The question was not just whether the couple could achieve their retirement income goal of $70,000 a year, but whether it could be done with inflation proofing. Today’s $70,000 would need to be more like $115,000 in 25 years to maintain its purchasing power.  

     
Model inputs

For the first five years, withdrawals needed to come solely from their portfolio. New Zealand Superannuation only kicks in at age 65, with around $30,000 a year for a couple, after tax. They own their own home and have savings of $1,000,000, plus KiwiSaver funds of $200,000. As a lifestyle asset, their home cannot be included in the goal portfolio, unless they sell and downsize or rent. KiwiSaver rules delay access to their money for another five years. So the initial capital dedicated to their retirement goal is $1,000,000. Modelling showed that at three per cent real growth (after tax and inflation), their KiwiSaver balance would grow to $247,000 with an annual $1,000 contribution to get the tax credits. This sum was added to their goal portfolio after five years.


Term deposits scenario
For the term deposits, a real return of 0.5 per cent (after tax and inflation) was used (although this sounds low, it is a reality that tax and inflation eat away at your return especially with term deposit rates around 3%). A volatility of 0.4 per cent was assumed for the term deposit return, since interest rates go up and down, but less so than the return on equities or a balanced portfolio.


Balanced portfolio scenario
For the balanced portfolio (a combination of 50 per cent growth and 50 percent income assets), a four per cent return was assumed (after tax and inflation but before fees). It was assumed this could vary between -8 per cent and +16 per cent, with a 95 per cent probability (which is greater or more conservative than the 68 per cent confidence level mentioned earlier).
 The “retire-o-meter” was then run for each scenario using the above inputs, looking for outcomes that could be achieved with 75 per cent probability or higher.  


Model outputs
With 25 years of regular withdrawals, the couple can be fairly confident of being able to spend $90,000 (in real terms) a year with a balanced portfolio, and $76,000 with term deposits at current rates.

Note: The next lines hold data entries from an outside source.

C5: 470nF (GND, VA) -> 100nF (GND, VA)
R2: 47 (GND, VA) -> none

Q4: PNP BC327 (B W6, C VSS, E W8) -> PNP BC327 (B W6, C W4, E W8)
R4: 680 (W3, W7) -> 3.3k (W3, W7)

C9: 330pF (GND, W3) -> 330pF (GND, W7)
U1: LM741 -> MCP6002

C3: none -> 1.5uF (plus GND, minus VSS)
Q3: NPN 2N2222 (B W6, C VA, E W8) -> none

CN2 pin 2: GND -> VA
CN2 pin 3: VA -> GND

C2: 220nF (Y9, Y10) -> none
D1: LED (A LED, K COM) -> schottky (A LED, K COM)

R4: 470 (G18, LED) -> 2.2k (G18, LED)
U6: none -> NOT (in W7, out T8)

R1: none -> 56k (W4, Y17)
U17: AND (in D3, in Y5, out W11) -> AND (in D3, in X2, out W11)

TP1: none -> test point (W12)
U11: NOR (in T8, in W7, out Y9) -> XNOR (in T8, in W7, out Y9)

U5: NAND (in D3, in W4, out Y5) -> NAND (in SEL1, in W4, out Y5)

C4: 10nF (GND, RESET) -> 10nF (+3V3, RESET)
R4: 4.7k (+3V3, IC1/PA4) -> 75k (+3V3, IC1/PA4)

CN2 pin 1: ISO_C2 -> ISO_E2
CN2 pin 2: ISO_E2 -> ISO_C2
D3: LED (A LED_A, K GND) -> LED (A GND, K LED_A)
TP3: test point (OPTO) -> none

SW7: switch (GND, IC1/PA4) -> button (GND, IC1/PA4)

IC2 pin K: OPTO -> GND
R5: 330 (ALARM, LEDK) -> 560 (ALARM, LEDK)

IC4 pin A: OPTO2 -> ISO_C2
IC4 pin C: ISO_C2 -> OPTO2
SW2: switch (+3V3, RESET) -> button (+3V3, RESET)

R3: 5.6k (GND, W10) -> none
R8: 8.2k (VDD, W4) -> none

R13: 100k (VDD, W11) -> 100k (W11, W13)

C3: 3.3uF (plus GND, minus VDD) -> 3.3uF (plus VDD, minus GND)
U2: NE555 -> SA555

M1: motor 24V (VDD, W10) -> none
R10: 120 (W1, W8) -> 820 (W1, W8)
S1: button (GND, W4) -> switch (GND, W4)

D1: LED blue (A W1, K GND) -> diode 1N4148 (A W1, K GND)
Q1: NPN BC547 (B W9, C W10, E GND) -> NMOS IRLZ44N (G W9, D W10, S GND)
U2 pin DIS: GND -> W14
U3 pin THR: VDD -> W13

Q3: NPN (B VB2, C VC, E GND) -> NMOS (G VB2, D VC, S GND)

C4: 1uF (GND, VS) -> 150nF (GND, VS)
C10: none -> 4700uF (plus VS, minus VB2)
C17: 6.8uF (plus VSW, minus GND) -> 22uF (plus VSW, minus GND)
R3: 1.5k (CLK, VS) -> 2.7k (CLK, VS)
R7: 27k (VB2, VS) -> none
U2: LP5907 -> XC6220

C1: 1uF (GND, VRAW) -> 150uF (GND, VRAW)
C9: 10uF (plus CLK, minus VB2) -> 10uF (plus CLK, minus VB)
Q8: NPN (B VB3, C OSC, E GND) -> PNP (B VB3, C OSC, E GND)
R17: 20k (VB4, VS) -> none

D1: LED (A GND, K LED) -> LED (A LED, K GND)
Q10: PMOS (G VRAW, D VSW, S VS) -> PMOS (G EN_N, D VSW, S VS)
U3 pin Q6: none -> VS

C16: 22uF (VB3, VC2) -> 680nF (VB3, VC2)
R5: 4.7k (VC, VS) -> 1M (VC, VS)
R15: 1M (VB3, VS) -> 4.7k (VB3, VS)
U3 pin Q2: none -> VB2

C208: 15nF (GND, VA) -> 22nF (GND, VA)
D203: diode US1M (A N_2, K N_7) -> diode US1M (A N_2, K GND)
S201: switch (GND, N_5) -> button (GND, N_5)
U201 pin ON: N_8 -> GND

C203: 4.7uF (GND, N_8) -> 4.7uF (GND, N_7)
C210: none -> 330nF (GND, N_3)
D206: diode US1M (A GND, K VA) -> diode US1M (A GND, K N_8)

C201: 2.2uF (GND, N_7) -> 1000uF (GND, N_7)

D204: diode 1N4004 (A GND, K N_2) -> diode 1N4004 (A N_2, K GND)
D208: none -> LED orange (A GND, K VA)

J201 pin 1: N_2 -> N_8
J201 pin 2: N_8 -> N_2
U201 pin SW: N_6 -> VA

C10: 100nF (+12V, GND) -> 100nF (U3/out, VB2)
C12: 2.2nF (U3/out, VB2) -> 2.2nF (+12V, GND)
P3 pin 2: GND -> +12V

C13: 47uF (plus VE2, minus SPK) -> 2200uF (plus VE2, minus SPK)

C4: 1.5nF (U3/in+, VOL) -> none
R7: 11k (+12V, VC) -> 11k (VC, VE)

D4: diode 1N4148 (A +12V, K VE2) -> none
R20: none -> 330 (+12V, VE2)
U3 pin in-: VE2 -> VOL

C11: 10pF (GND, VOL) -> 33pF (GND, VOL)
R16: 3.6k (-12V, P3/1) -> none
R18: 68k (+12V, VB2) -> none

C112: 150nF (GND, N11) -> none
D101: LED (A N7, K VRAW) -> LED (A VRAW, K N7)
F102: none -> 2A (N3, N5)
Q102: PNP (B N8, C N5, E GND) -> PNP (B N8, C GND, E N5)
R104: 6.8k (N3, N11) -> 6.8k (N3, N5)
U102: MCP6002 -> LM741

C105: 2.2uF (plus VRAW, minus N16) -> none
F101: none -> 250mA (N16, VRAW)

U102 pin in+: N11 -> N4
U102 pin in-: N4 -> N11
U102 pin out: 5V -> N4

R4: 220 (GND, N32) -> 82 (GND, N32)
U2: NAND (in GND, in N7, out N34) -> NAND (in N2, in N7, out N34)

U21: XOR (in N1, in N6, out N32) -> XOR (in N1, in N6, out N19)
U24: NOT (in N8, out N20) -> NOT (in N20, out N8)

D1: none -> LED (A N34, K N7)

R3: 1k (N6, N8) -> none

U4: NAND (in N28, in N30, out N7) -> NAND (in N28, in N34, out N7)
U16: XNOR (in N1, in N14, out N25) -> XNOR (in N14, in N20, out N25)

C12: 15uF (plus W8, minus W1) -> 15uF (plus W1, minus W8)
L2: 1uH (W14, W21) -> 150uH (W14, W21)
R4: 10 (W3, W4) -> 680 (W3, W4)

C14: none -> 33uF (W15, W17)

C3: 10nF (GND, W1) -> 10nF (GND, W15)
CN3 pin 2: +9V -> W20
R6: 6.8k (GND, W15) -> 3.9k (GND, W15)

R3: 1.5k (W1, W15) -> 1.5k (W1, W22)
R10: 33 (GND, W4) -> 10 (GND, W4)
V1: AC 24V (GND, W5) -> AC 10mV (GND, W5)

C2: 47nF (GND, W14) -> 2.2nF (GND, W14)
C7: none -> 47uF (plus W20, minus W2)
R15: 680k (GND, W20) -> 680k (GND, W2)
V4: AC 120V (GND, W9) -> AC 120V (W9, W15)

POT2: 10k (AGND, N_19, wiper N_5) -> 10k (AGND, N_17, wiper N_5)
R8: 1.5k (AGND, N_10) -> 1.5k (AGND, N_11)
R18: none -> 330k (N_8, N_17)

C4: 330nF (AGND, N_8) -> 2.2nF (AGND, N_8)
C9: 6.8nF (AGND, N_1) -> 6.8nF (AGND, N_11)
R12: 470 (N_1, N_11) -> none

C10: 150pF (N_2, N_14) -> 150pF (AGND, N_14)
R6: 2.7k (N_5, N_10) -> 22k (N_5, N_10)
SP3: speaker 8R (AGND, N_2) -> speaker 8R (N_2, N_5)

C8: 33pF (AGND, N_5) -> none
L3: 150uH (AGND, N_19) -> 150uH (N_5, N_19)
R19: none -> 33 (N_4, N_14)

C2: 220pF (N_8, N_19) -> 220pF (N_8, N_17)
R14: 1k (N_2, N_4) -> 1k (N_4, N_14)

Both options would leave no legacy at the end.
What we can conclude from this comparison is that although the term deposits scenario is likely to achieve the goal of a lifestyle of $70,000 a year in retirement even in the current low-interest rate environment, the couple could significantly improve their retirement income or protect themselves from longevity risk if they included growth assets in their portfolio. With a lifestyle of $70,000 a year, a balanced portfolio would see them through until the age of 100 compared with 89 in the term deposits scenario.  If they wanted to maximise their lifestyle and didn’t expect to live beyond 85, they could live on $90,000 a year (including NZ Superannuation) compared with $76,000 in the term deposits scenario.  That is a significant improvement of $14,000 a year or $538 a fortnight.


The role of the financial adviser is to empower clients to make informed decisions which could make a significant impact on the quality of their retirement. A framework within which to make informed decisions gives tremendous peace of mind.